10. Il résulte de l'instruction que la société TF1 a décidé d'organiser, au cours de la brève période de campagne électorale consécutive à la dissolution de l'Assemblée nationale prononcée le 9 juin 2024, un débat télévisé le mardi 25 juin 2024 à 21h et d'y inviter trois personnalités politiques, M. D... F... au titre des candidats présentés par différents partis de gauche, M. G... B... au titre des candidats présentés par des mouvements se revendiquant de la majorité présidentielle et M. C... H... au titre des candidats présentés avec le soutien du Rassemblement national. Au cours de ce débat, chacun des participants devrait bénéficier d'un temps de parole de 30 minutes. Il résulte également de l'instruction qu'au cours de la période courant du 11 au 23 juin 2024, TF1 a accordé, selon les décomptes établis par l'Arcom des temps de parole accordés au plan national aux différentes formations politiques, près de 29% du temps global au Rassemblement national, soit environ 55 minutes, un peu plus de 29% aux partis appartenant à la majorité présidentielle, 25% aux principales formations de gauche et 13,5% au parti Les Républicains, soit près de 26 minutes. Si ont été inclus, dans ce dernier décompte jusqu'au 16 juin, les temps de parole des deux lignes politiques exprimées par des personnalités se réclamant de ce parti, il résulte des éléments indiqués lors de l'audience de référé que le temps de parole des personnalités relevant de la ligne politique revendiquée par la requérante serait de l'ordre de 7%, soit 13 minutes. Il résulte enfin de l'instruction que TF1 a proposé à M. E..., pour Les Républicains, de participer au journal de 20h du jeudi 27 juin pour une durée de 7 minutes environ.

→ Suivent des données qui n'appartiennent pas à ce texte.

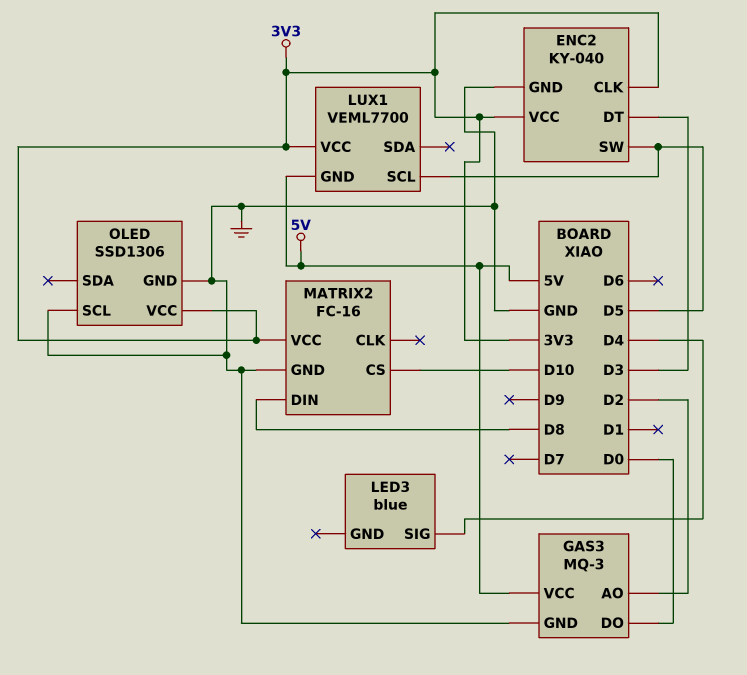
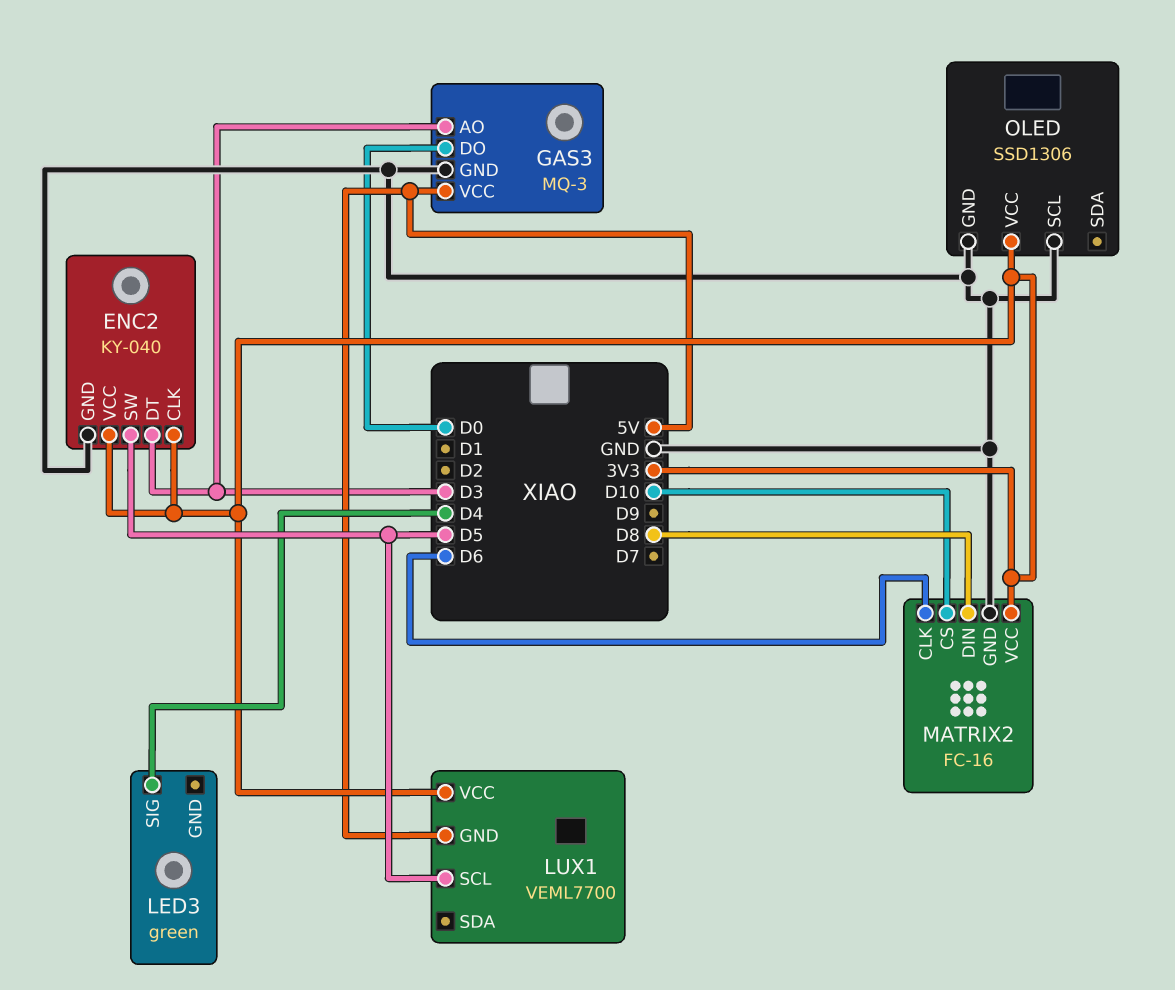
GAS3 pin AO: D2 -> D3
LED3: blue -> green
MATRIX2 pin CLK: none -> D6

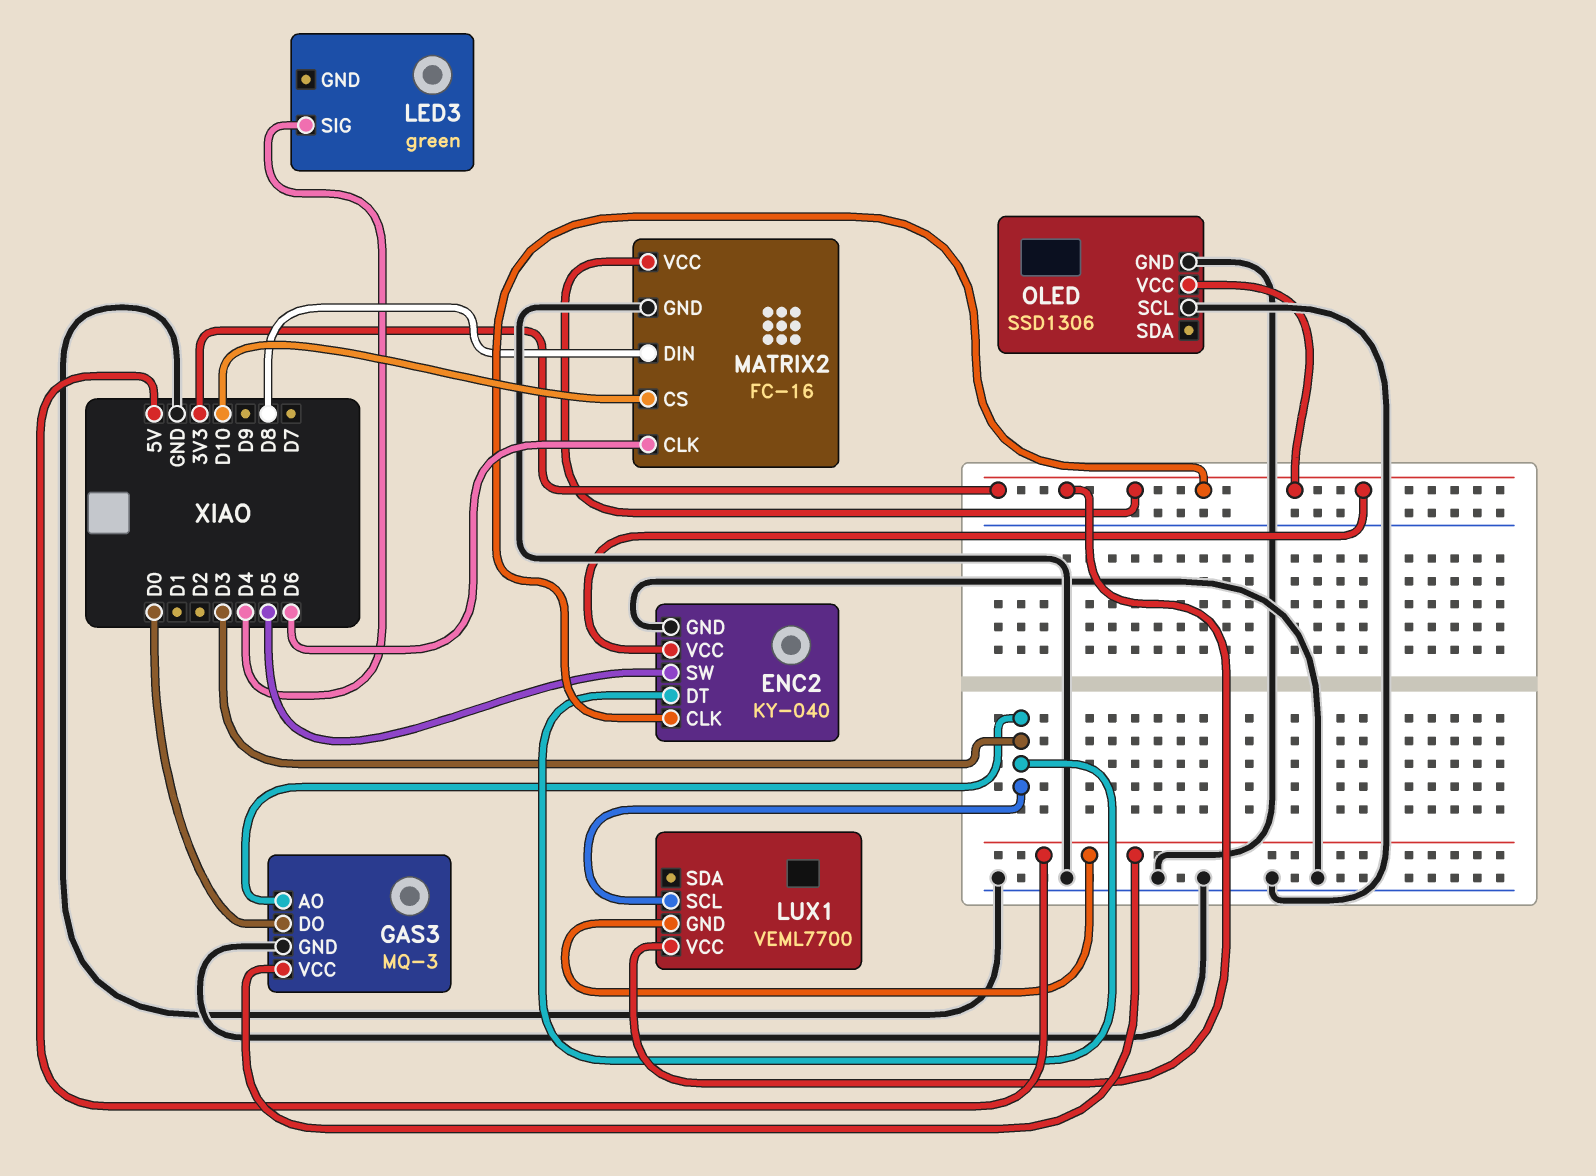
LUX1 pin SCL: D5 -> D3

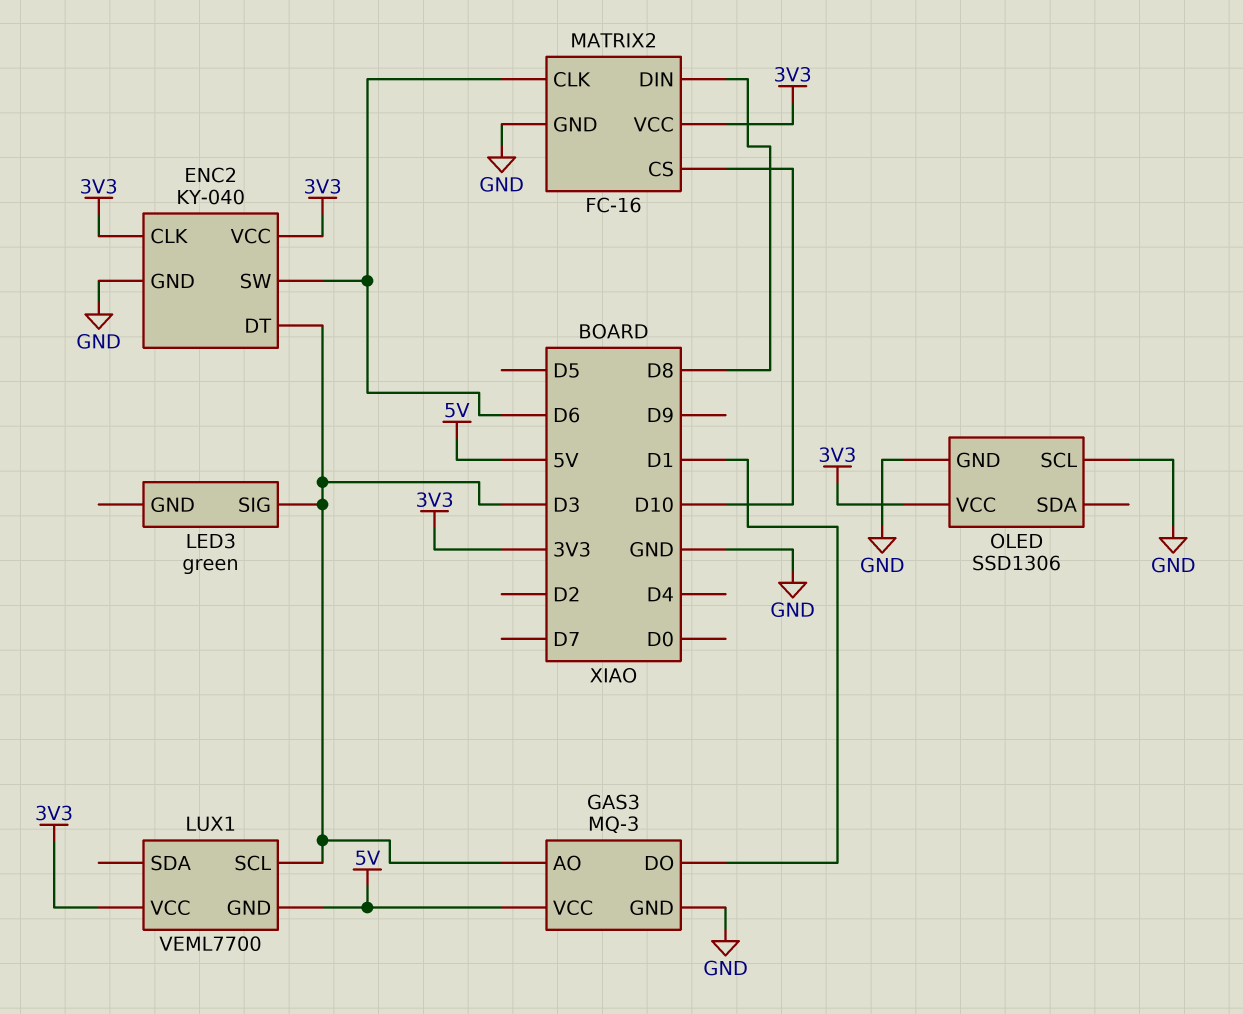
ENC2 pin SW: D5 -> D6
GAS3 pin DO: D0 -> D1
LED3 pin SIG: D4 -> D3

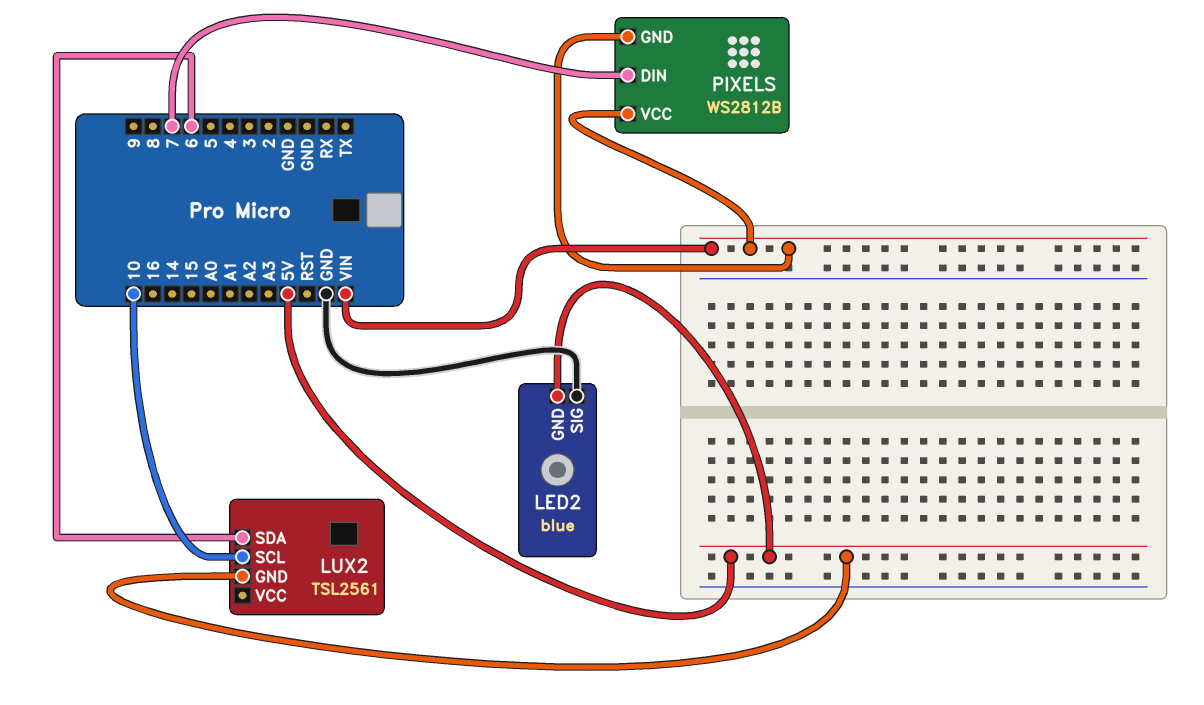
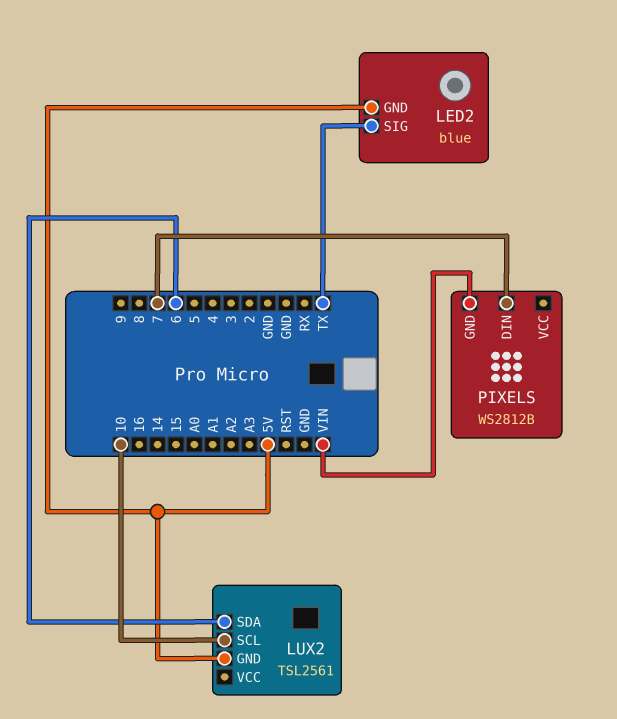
LED2 pin SIG: GND -> TX
PIXELS pin VCC: VIN -> none

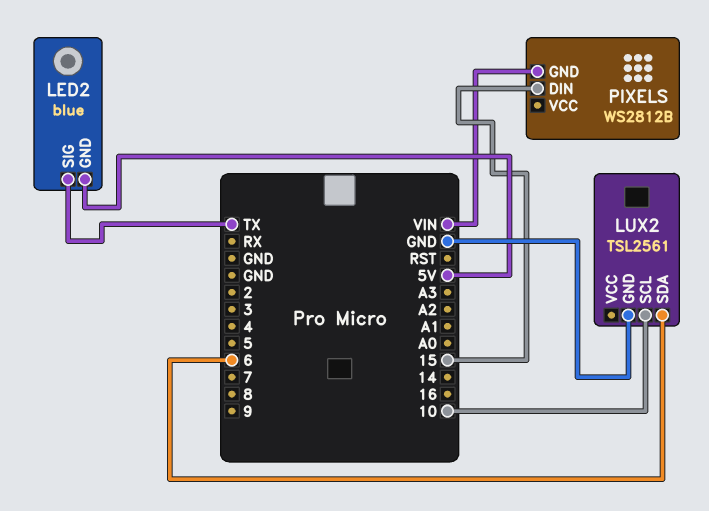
LUX2 pin GND: 5V -> GND
PIXELS pin DIN: 7 -> 15

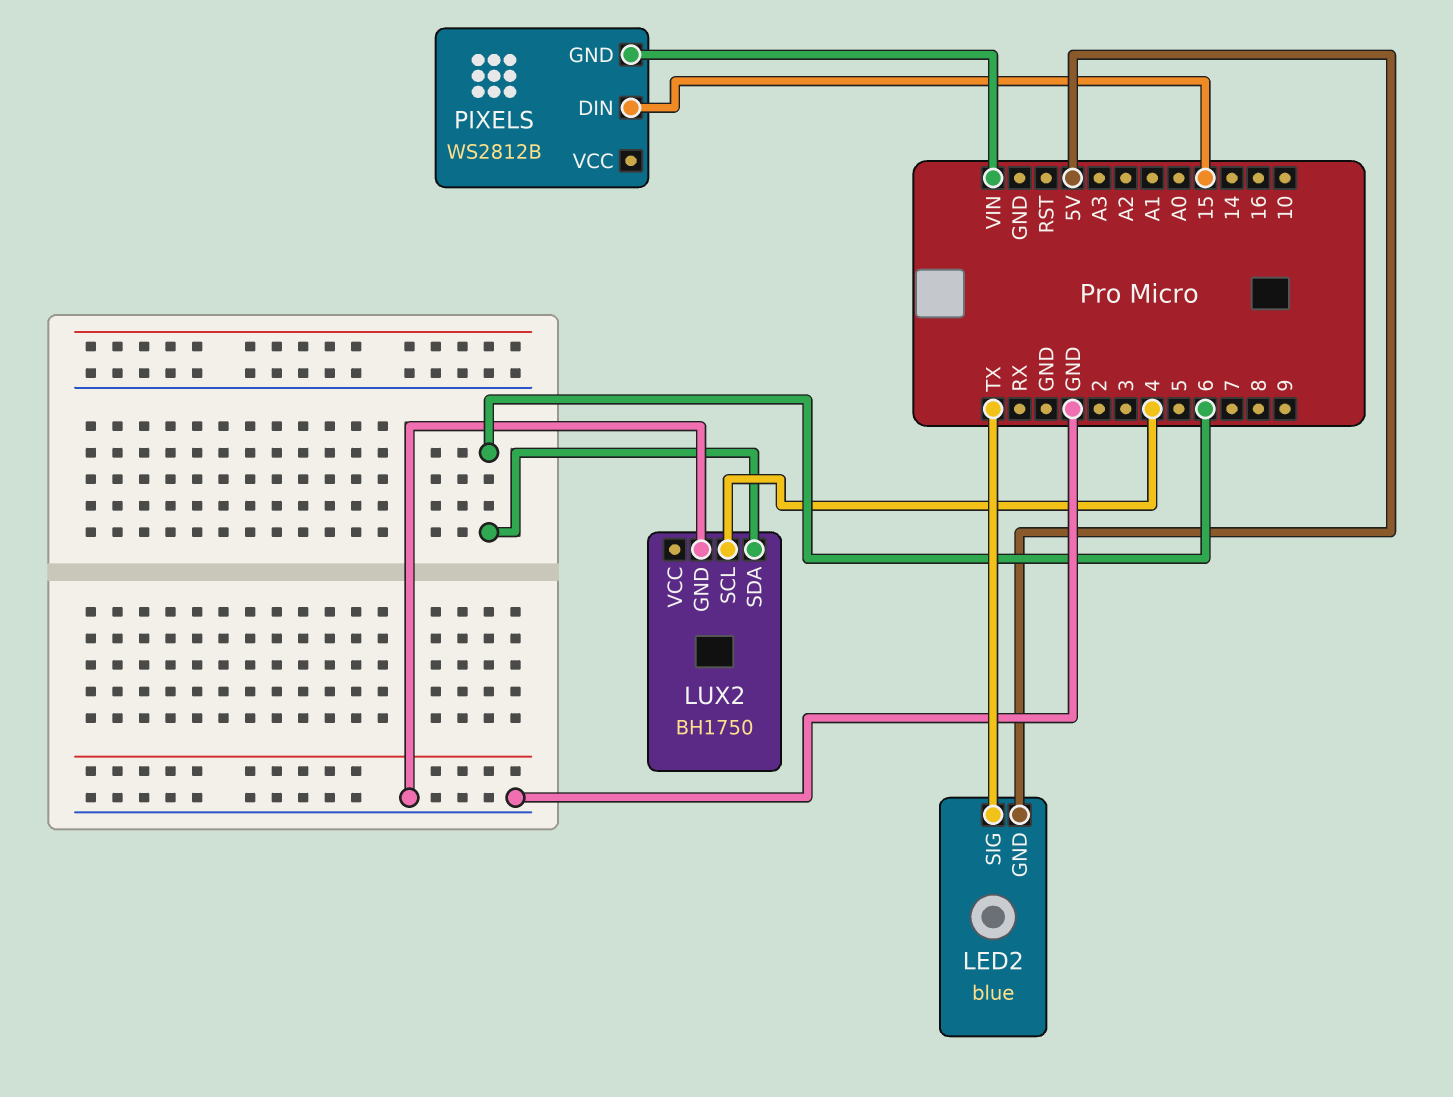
LUX2: TSL2561 -> BH1750
LUX2 pin SCL: 10 -> 4

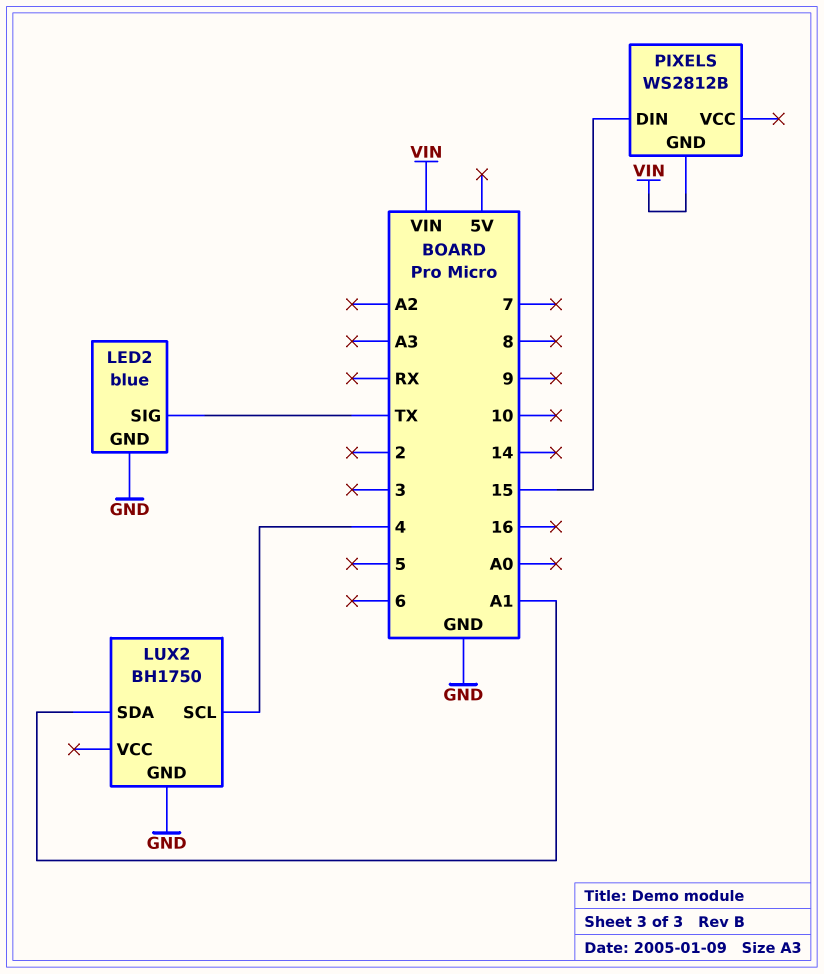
LED2 pin GND: 5V -> GND
LUX2 pin SDA: 6 -> A1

11. D'une part, en appréciant l'équité des temps de parole des différentes formations politiques non sur un événement particulier, même susceptible d'avoir un certain retentissement, mais de manière globale sur la période et en se fondant, pour apprécier la représentativité des candidats et formations politiques pour ces élections législatives comme pour les autres élections, sur des critères tenant aux résultats obtenus lors de la dernière élection des députés à l'Assemblée nationale, aux résultats des plus récentes élections, aux indications des sondages d'opinion et à la contribution à l'animation du débat électoral, l'Arcom n'a pas porté d'atteinte grave et manifestement illégale au caractère pluraliste de l'expression des courants de pensée et d'opinion.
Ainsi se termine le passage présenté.